The team published their findings June 7 in Nature Communications.

The advance brings researchers a step closer to building lithium-ion batteries that can power vehicles in the extreme cold, such as spacecraft, satellites and deep-sea vessels.

This work builds on a previous study published in Science by the lab of UC San Diego nanoengineering professor Ying Shirley Meng, which was the first to report the development of lithium-ion batteries that perform well at temperatures as low as -60 C. What makes these batteries especially cold hardy is that they use a special type of electrolyte called a liquefied gas electrolyte, which is a gas that is liquefied by applying pressure. It is far more resistant to freezing than a conventional liquid electrolyte.

But there’s a downside. Liquefied gas electrolytes have a high tendency to go from liquid to gas. “This is the biggest safety issue with these electrolytes,” said Chen. In order to use them, a lot of pressure must be applied to condense the gas molecules and keep the electrolyte in liquid form.

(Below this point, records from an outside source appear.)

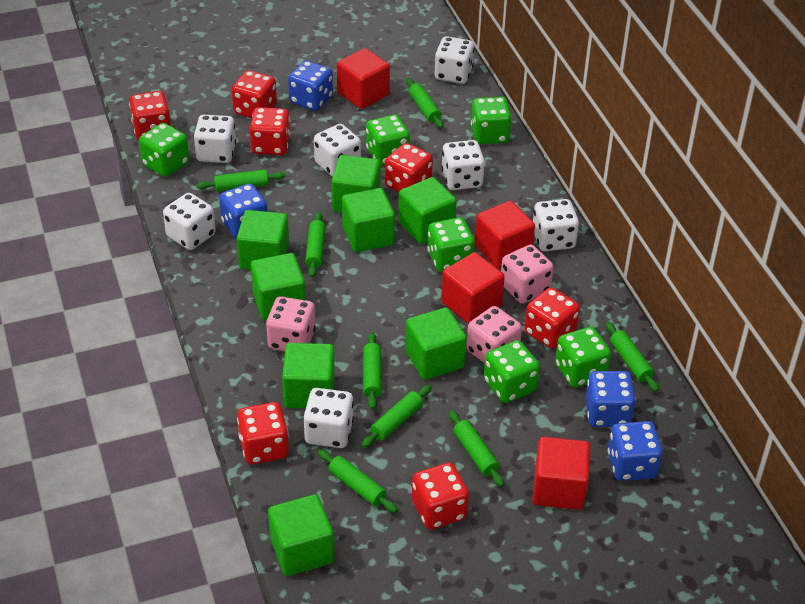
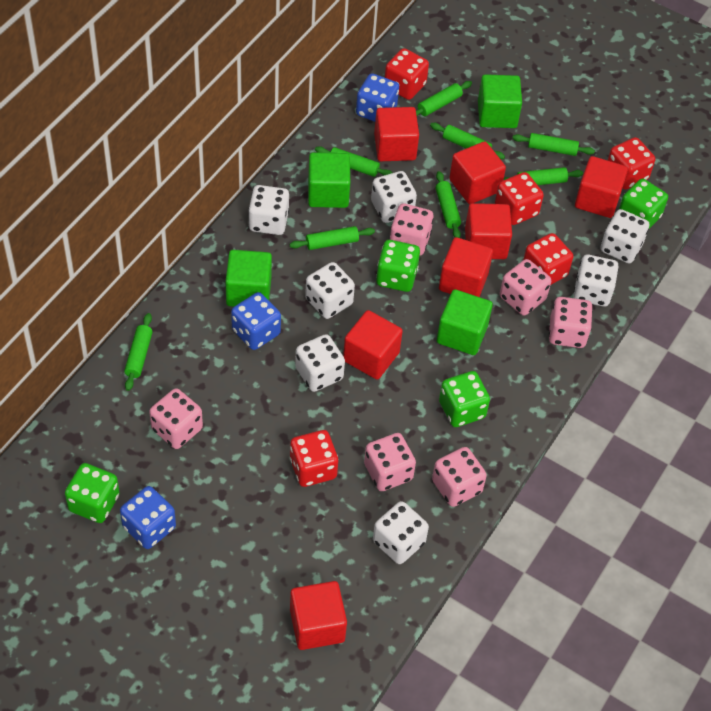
blue dice: 4 -> 3
green cube: 8 -> 4
green dice: 6 -> 4
pink dice: 3 -> 6
red cube: 4 -> 7
red dice: 7 -> 5

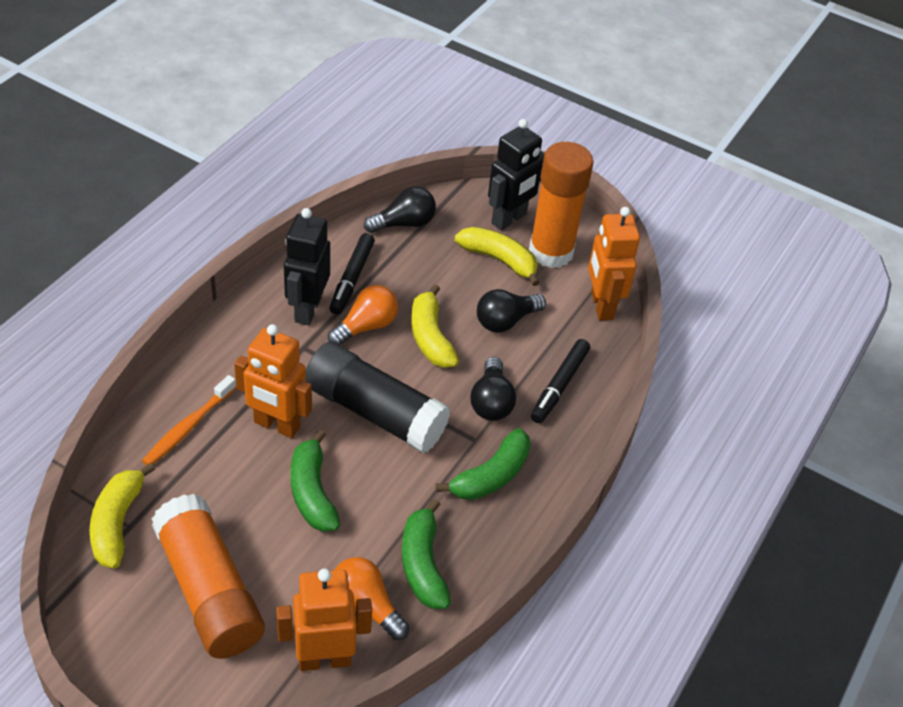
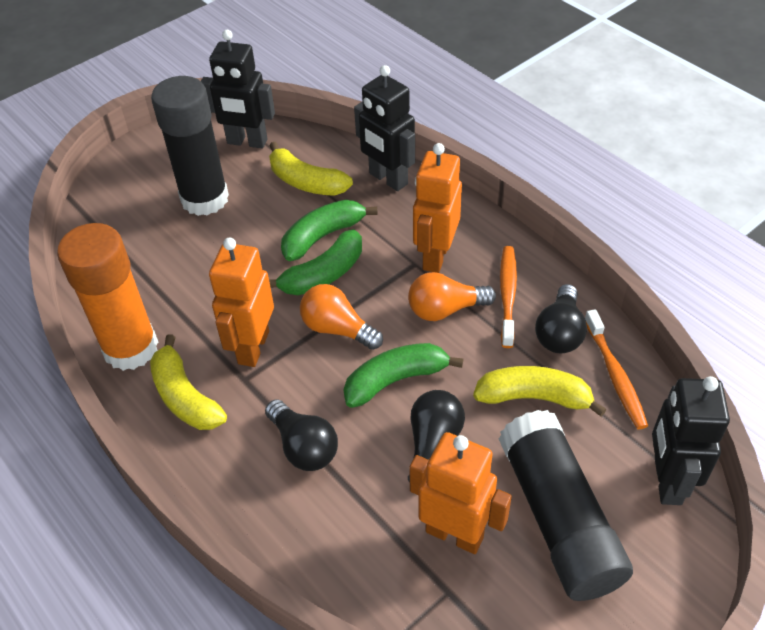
black glue stick: 1 -> 2
black marker: 2 -> 0
black robot: 2 -> 3
orange glue stick: 2 -> 1
orange toothbrush: 1 -> 2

To combat this issue, Chen’s lab teamed up with Meng and UC San Diego nanoengineering professor Tod Pascal to develop a way to liquefy these gassy electrolytes easily without having to apply so much pressure. The advance was made possible by combining the expertise of computational experts like Pascal with experimentalists like Chen and Meng, who are all part of the UC San Diego Materials Research Science and Engineering Center (MRSEC).

Their approach makes use of a physical phenomenon in which gas molecules spontaneously condense when trapped inside tiny, nanometer-sized spaces. This phenomenon, known as capillary condensation, enables a gas to become liquid at a much lower pressure.

The team leveraged this phenomenon to build a battery separator that would stabilize the electrolyte in their ultra-low temperature battery–a liquefied gas electrolyte made of fluoromethane gas. The researchers built the separator out of a porous, crystalline material called a metal-organic framework (MOF). What’s special about the MOF is that it is filled with tiny pores that are able to trap fluoromethane gas molecules and condense them at relatively low pressures. For example, fluoromethane typically condenses under a pressure of 118 psi at -30 C; but with the MOF, it condenses at just 11 psi at the same temperature.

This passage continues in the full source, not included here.